Bad Köstritz, Dresden und Weißenfels - an diesen Orten hat der Komponist Heinrich Schütz gewirkt und dort findet alljährlich im Oktober ein Musikfest statt. Die Jubiläumssaison stand unter dem Motto "Verley uns frieden" und bot dem Publikum reizvolle und spannende Konzerterlebnisse.

Von Claus Fischer | 15.10.2018
    Historische Zeichnung aus dem 19. Jahrhundert, Portrait von Heinrich Schütz, 1585 - 1672,
    Das Leben und Arbeiten des Komponisten Heinrich Schütz war durch den Dreißigjährigen Krieg und seine Auswirkungen geprägt (picture alliance/dpa - imageBROKER)

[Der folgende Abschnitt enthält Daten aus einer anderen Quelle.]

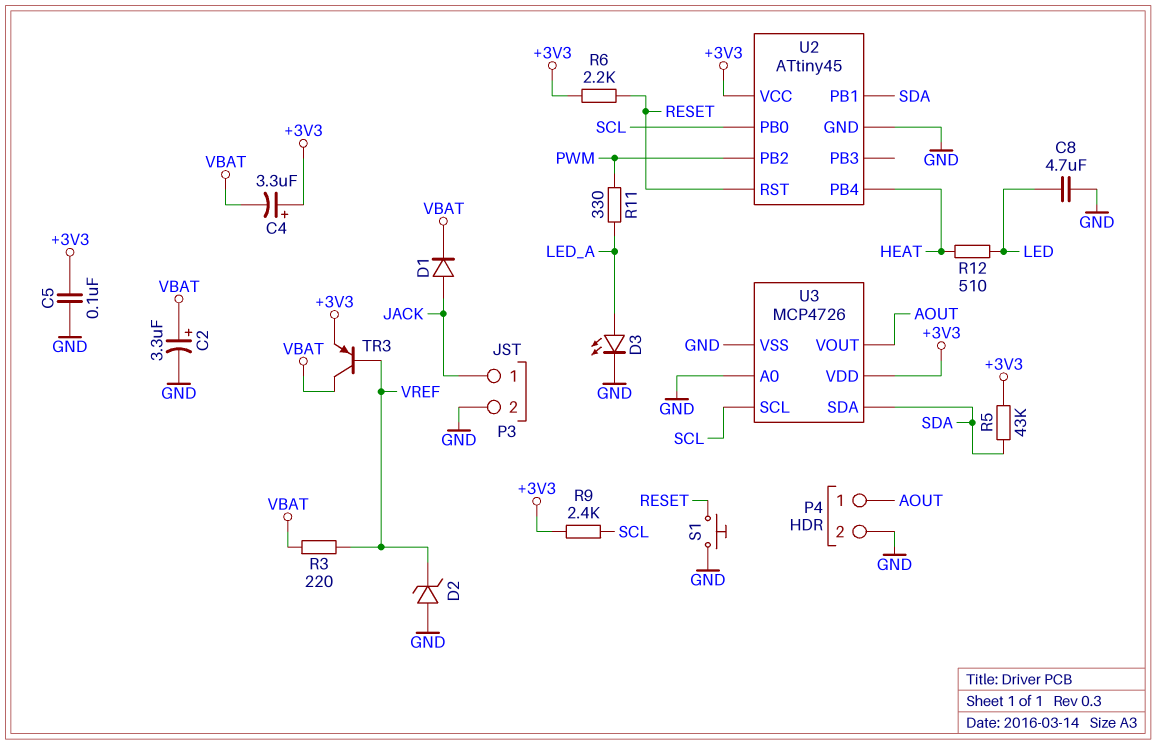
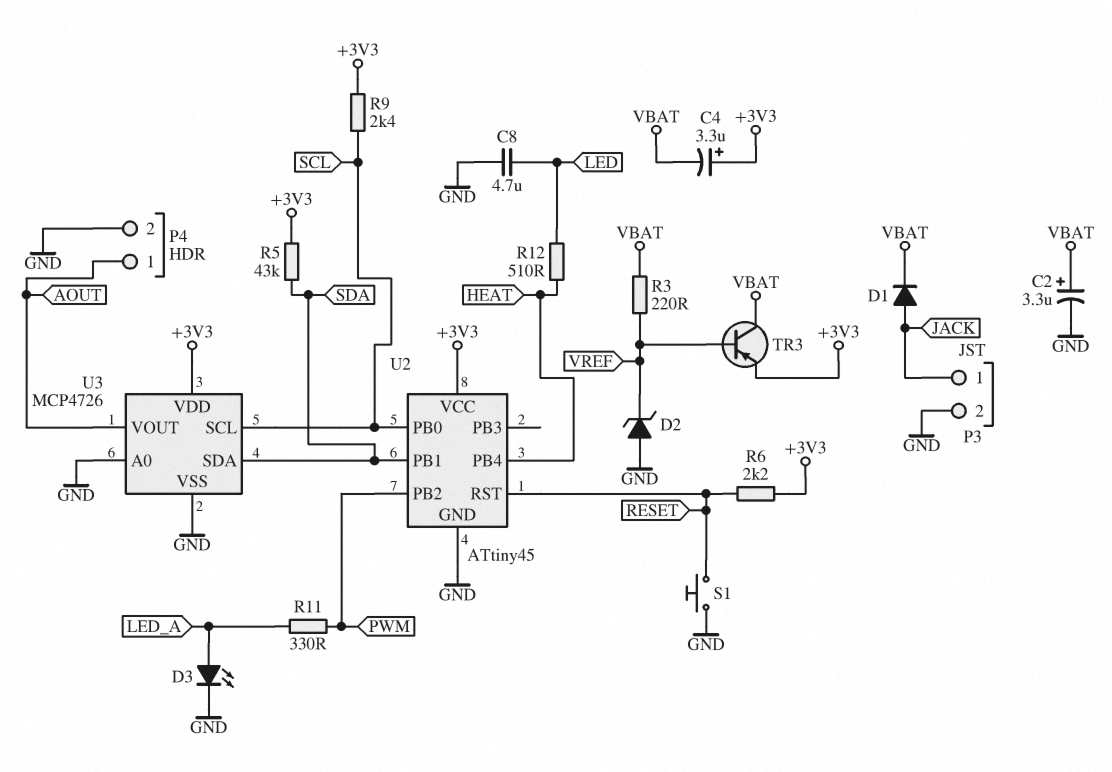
C5: 100nF (+3V3, GND) -> none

    Musik: Schütz, "Verleih uns Frieden"
    Eindrücklicher kann man die Bitte um Frieden kaum artikulieren, als in dieser Motette. Sie stammt aus der Sammlung "Geistliche Chormusik", die Heinrich Schütz 1648, im letzten Jahr des Dreißigjährigen Krieges, in Dresden veröffentlicht hat.
    "Wenn wir uns Heinrich Schütz angucken, dann wissen wir auch dass das wichtige berufliche Leben als Hofkapellmeister durch die 30 Jahre Krieg geprägt waren, auf allen Ebenen, sowohl persönlich als auch professionell," sagt die Intendantin des Schütz-Musikfestes Christina Siegfried.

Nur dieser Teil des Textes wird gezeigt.